Re: Set back Oh Lauren, I am so very sorry for you and poor Penny she must have been so anxious . I really hope this doesn't set your socialisation training back too much if at all. Another example of poor etiquette and respect around other dogs. Are you both OK now? x
Re: Set back :'( not good. Hopefully tomorrow will be better for you both x Some owners don't see their dogs behaviour ever being a problem unfortunately there will always be a few out there
Re: Set back That's totally rubbish, what a truly useless owner. I'm absolutely mortified if Riley even puts his nose over another dogs back. It's really not hard to tell when they're gearing up to mount another dog - we have stern words! I know it's upsetting for you but do as you have been, try not to dwell for both your sakes and continue to positively socialise wherever you can. Hopefully the good memories will come flooding back and you'll both be ok.
Re: Set back Oh what a bad time you have both had. i do hope a happy time tomorrow will set things right
Re: Set back Lauren, try to focus on tomorrows forum meet up where Penny will get to meet lovely dogs and responsible owners and I bet all will be just fine . Have a lovely day and let us know how you get on xx
Re: Set back Much sympathy. Charlie hates, hates, hates, dogs that hump. When a horrible experience happens, I have a process I go through. I ask myself what I need to learn from it, ie what would I do differently next time, then I ask myself: have I captured all of the lessons? If yes, I dismiss it, and don't think about it again. It does work, I do change my behaviour and act more like I wish next time. (I'm not suggesting you did anything wrong, just a way to deal with the horrible feelings bad interactions leave).
Re: Set back Oh Lauren I definitely know how you feel. I'm afraid I'm no longer as nice as I used to be with dog owners like that. My old lab was attacked I don't know how many times by loose dogs that had apparently 'never done it before' and apologies we're few and far between. Now because Scott and Scout are so reactive I make sure the owner is under no illusion as to what I think of their lack of control of their loose dog. . In a very firm but polite manner which I think has more effect than shouting. Although inside im screaming. I'm sure the wonderful experience penny will have tomorrow with the forum dogs will help make up for todays upset. Have a lovely day.

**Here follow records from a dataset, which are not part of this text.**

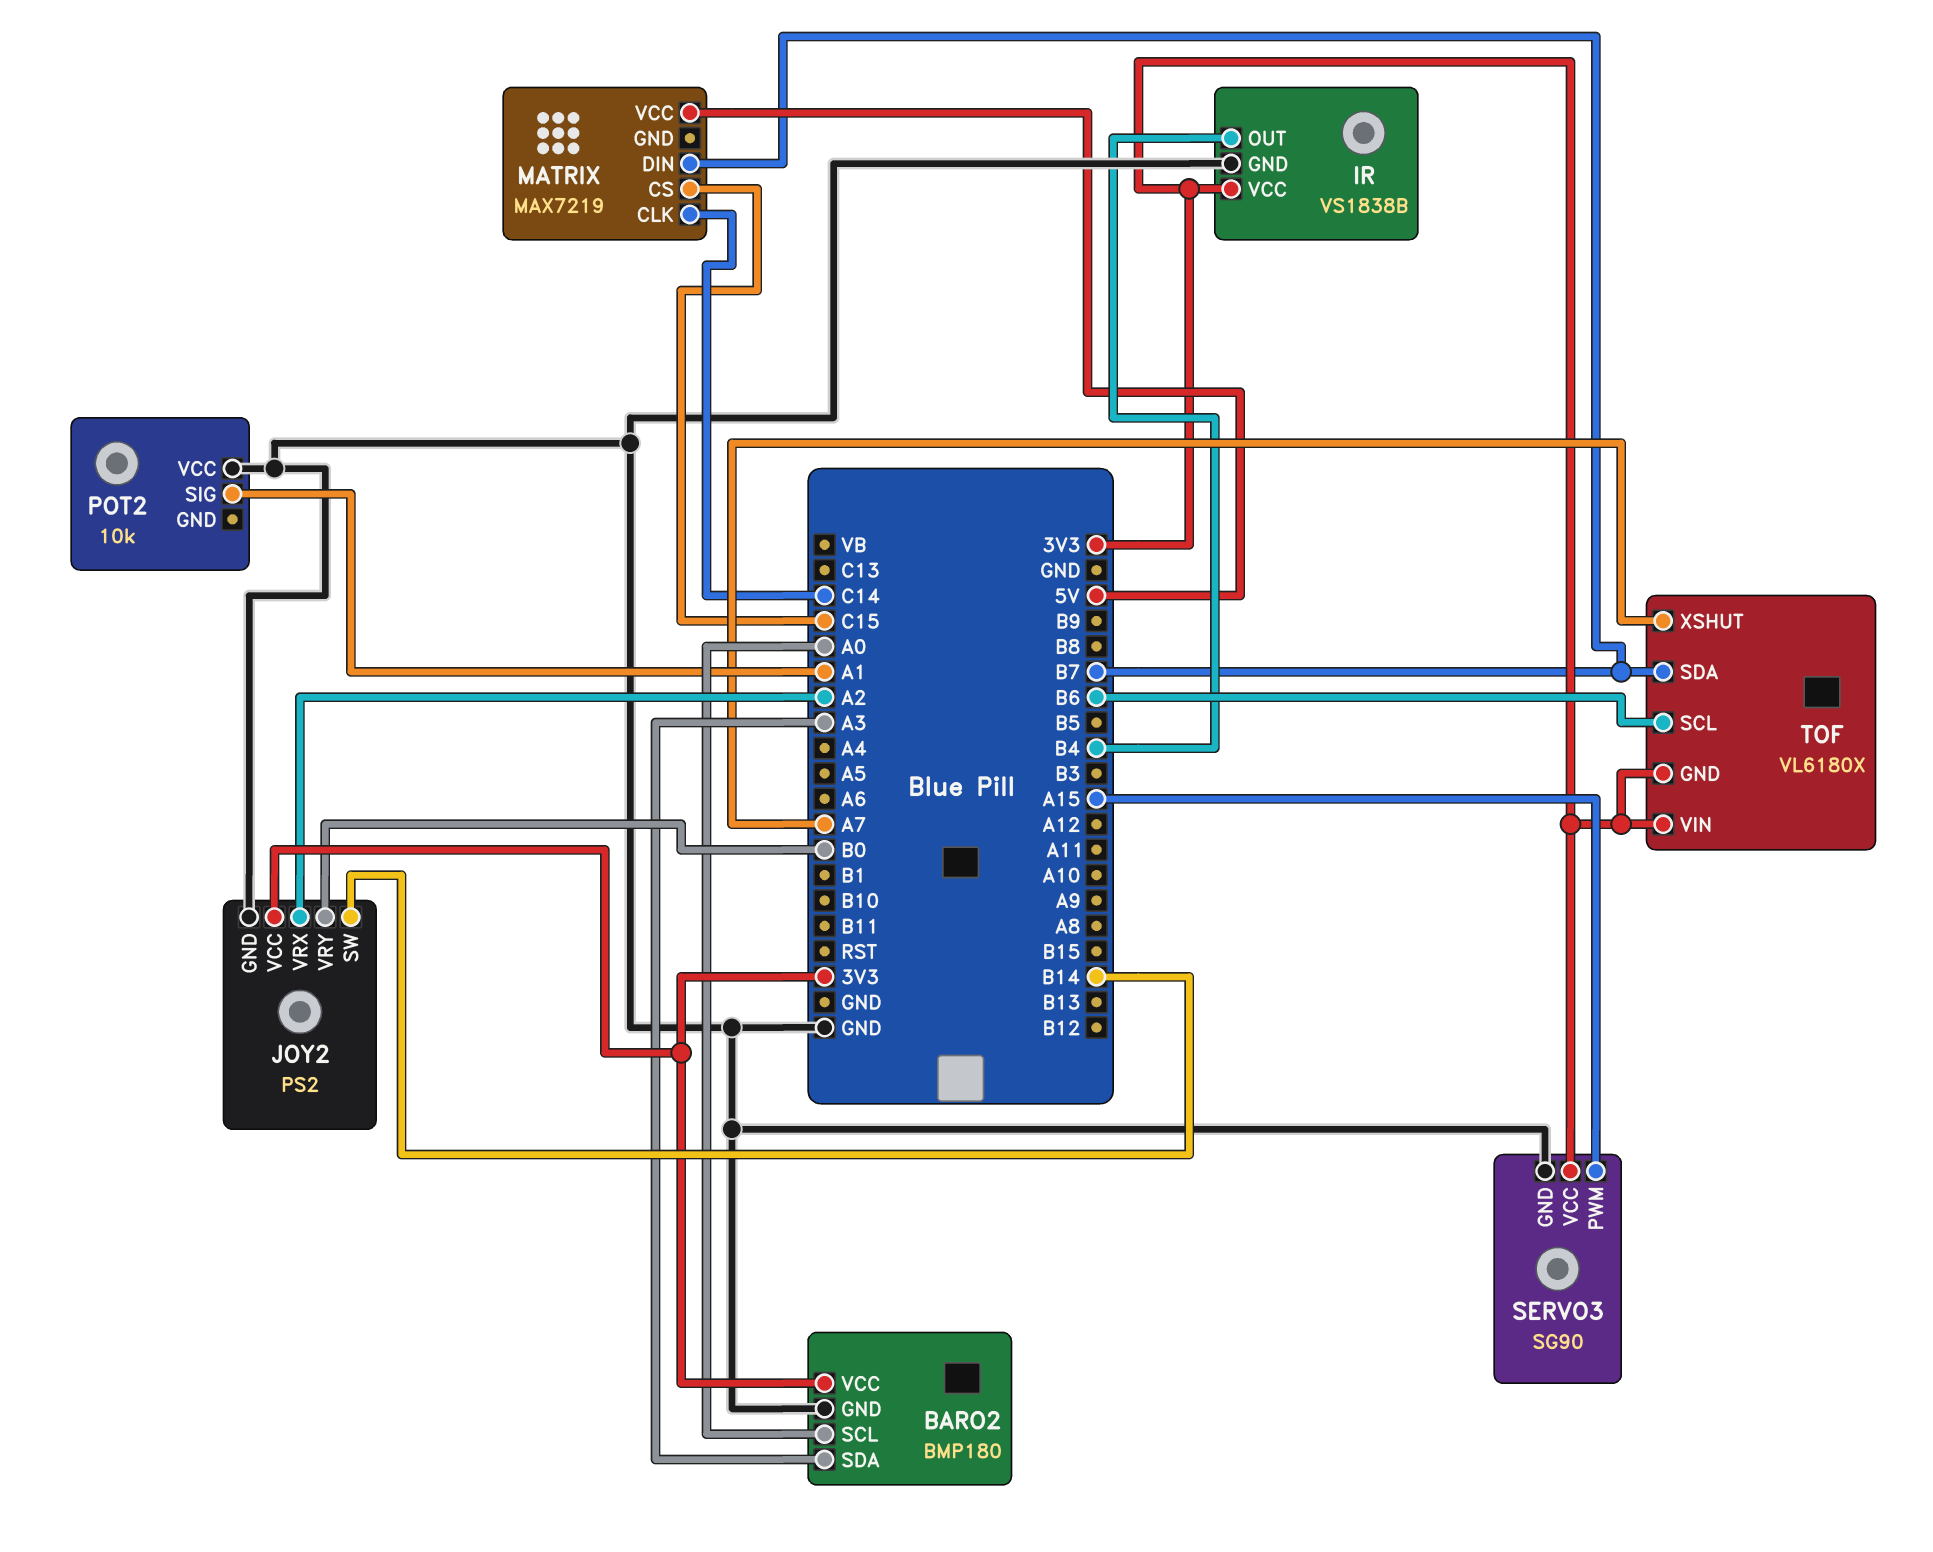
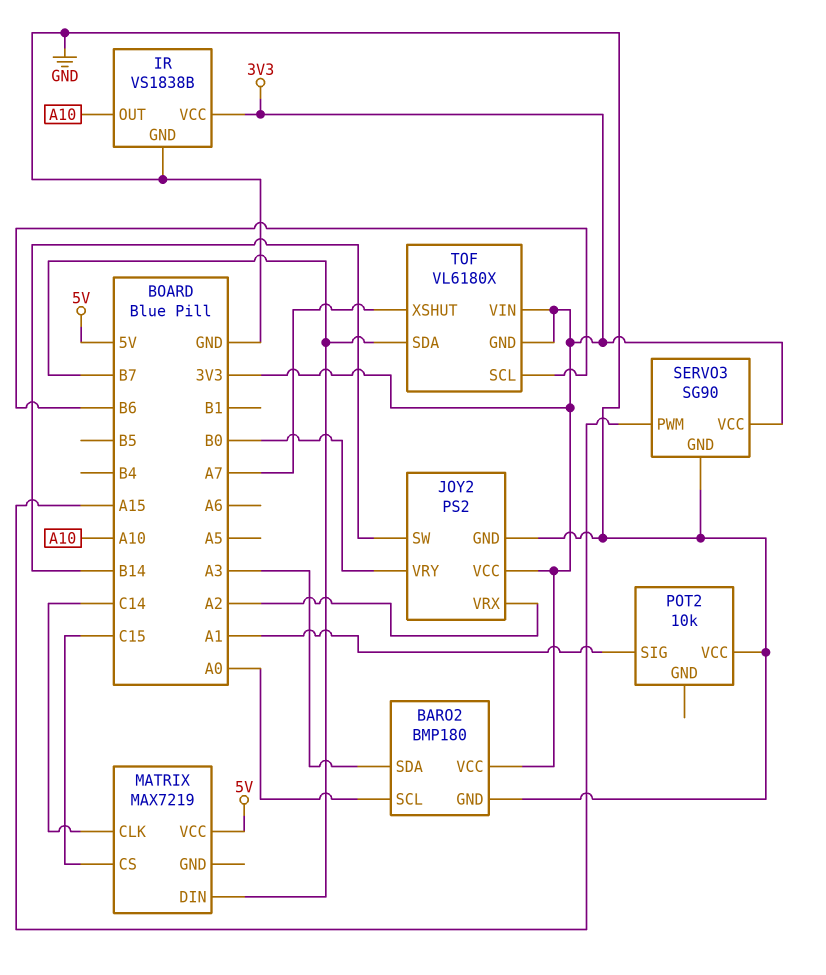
IR pin OUT: B4 -> A10

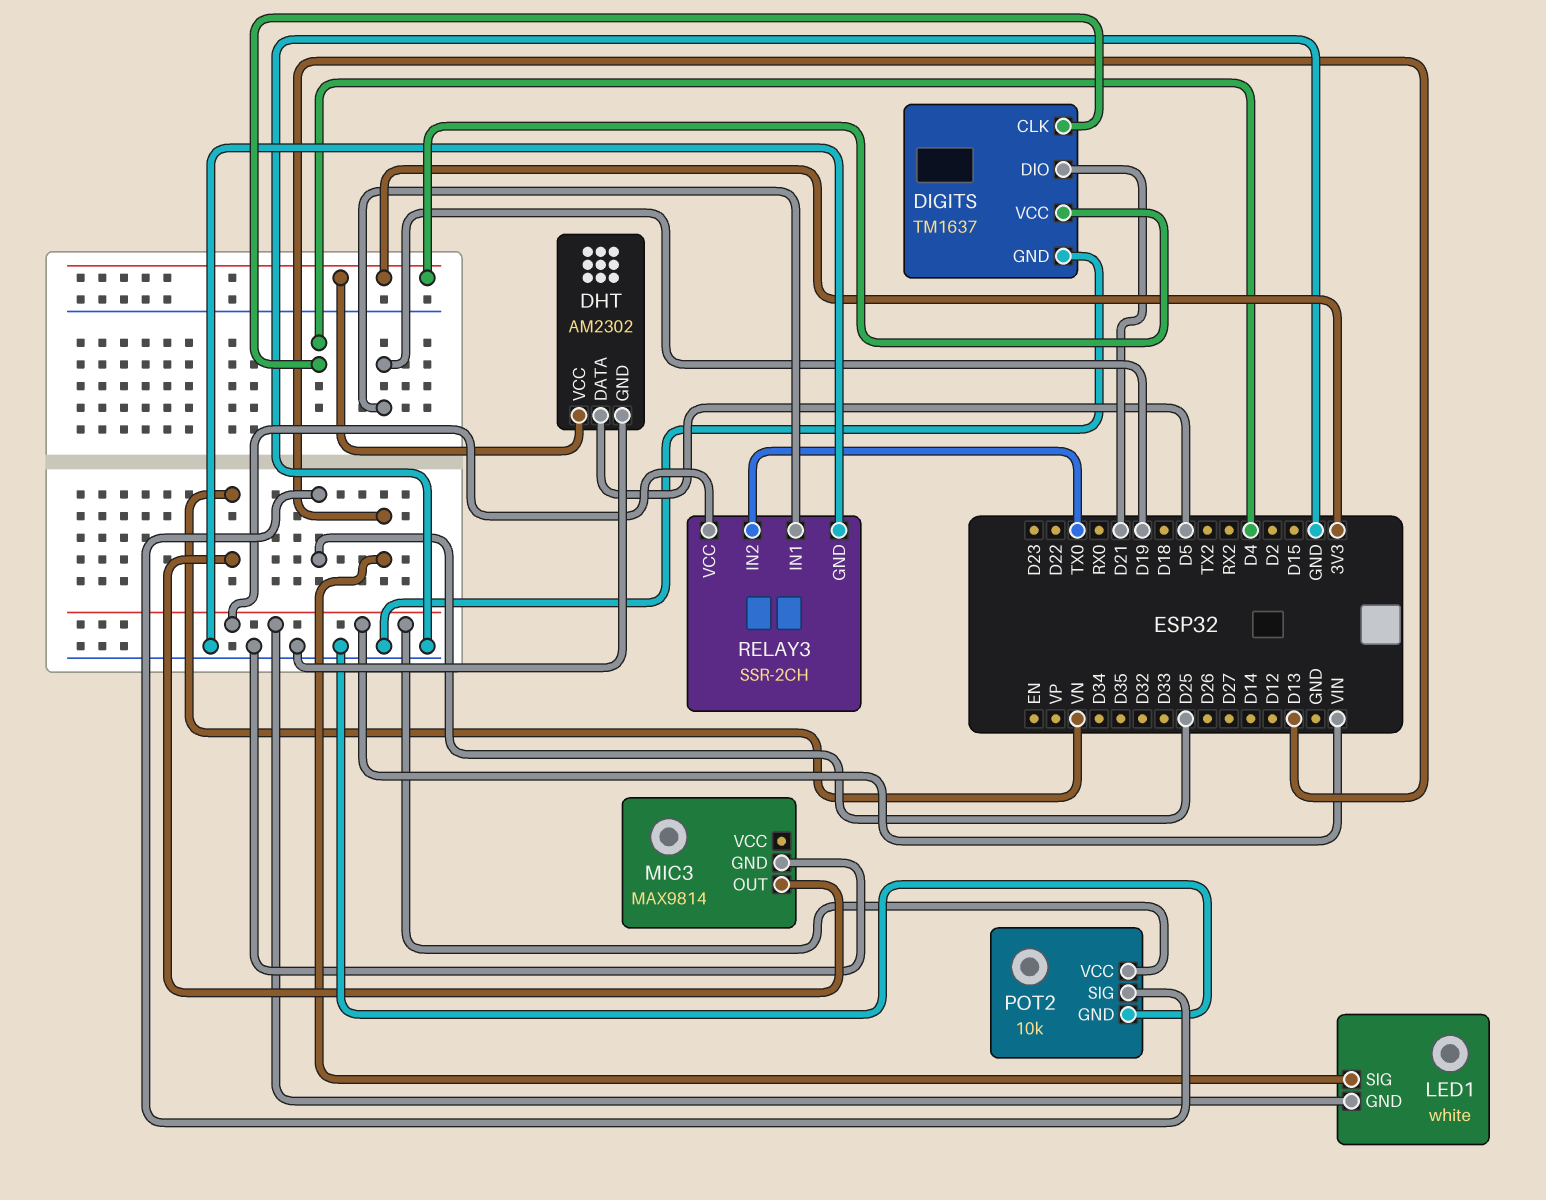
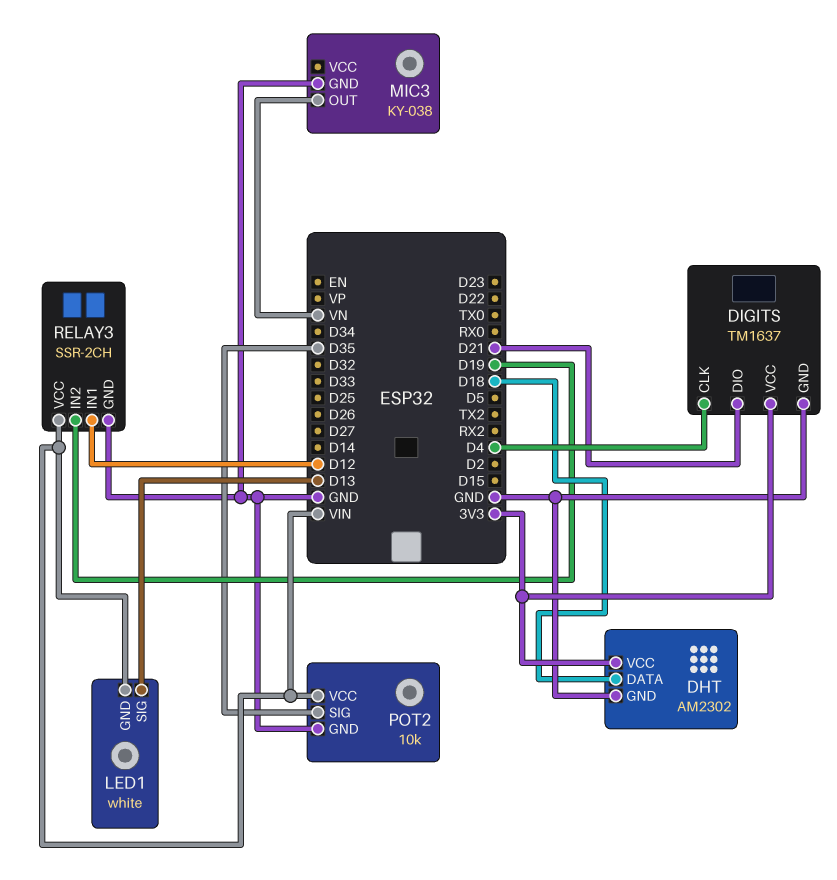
DHT pin DATA: D5 -> D18
MIC3: MAX9814 -> KY-038
POT2 pin SIG: D25 -> D35
RELAY3 pin IN1: D19 -> D12
RELAY3 pin IN2: TX0 -> D19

Re: Set back Hoping that tomorrow makes up for today Lauren , have fun and try to put this nasty experience behind you , its not easy I know , so sorry for your upset
Re: Set back So sorry you and Penny had a bad experience The other owner sounds totally clueless and inconsiderate. You will both recover from the setback - the lovely forum walk will be a good antidote.
Re: Set back Thank you everyone. It was a really upsetting experience for me as I was pretty much powerless to do anything about the situation as I was trying to juggle Penny and grab the other dog at the same time which obviously doesn't work!! I don't think any dogs like being humped but Penny particularly because of her hips - my Rally trainer (a behaviourist I've worked with for a few years and respect) thinks that some of her reactivity to other dogs may be defensive because she's worried about them jumping on her and causing pain, which makes sense as she is more reactive to dogs that show her the most attention eg. When they pull on their leads towards her or, like this Weimaraner, put their paws on her or jump on her. This, by far, isn't the only reason for her behaviour but it's one of the many small things that contribute to it. This incident was at the beginning of our walk so we had another six miles of sunshine, beach, swimming in the sea, and passing other dogs without an issue to make up for it. Apart from that one occurrence, we had a lovely day. I'm glad we are having the meet tomorrow as it will give her opportunity for some positive socialising soon after the bad experience to hopefully reduce the negative effect today might have on her.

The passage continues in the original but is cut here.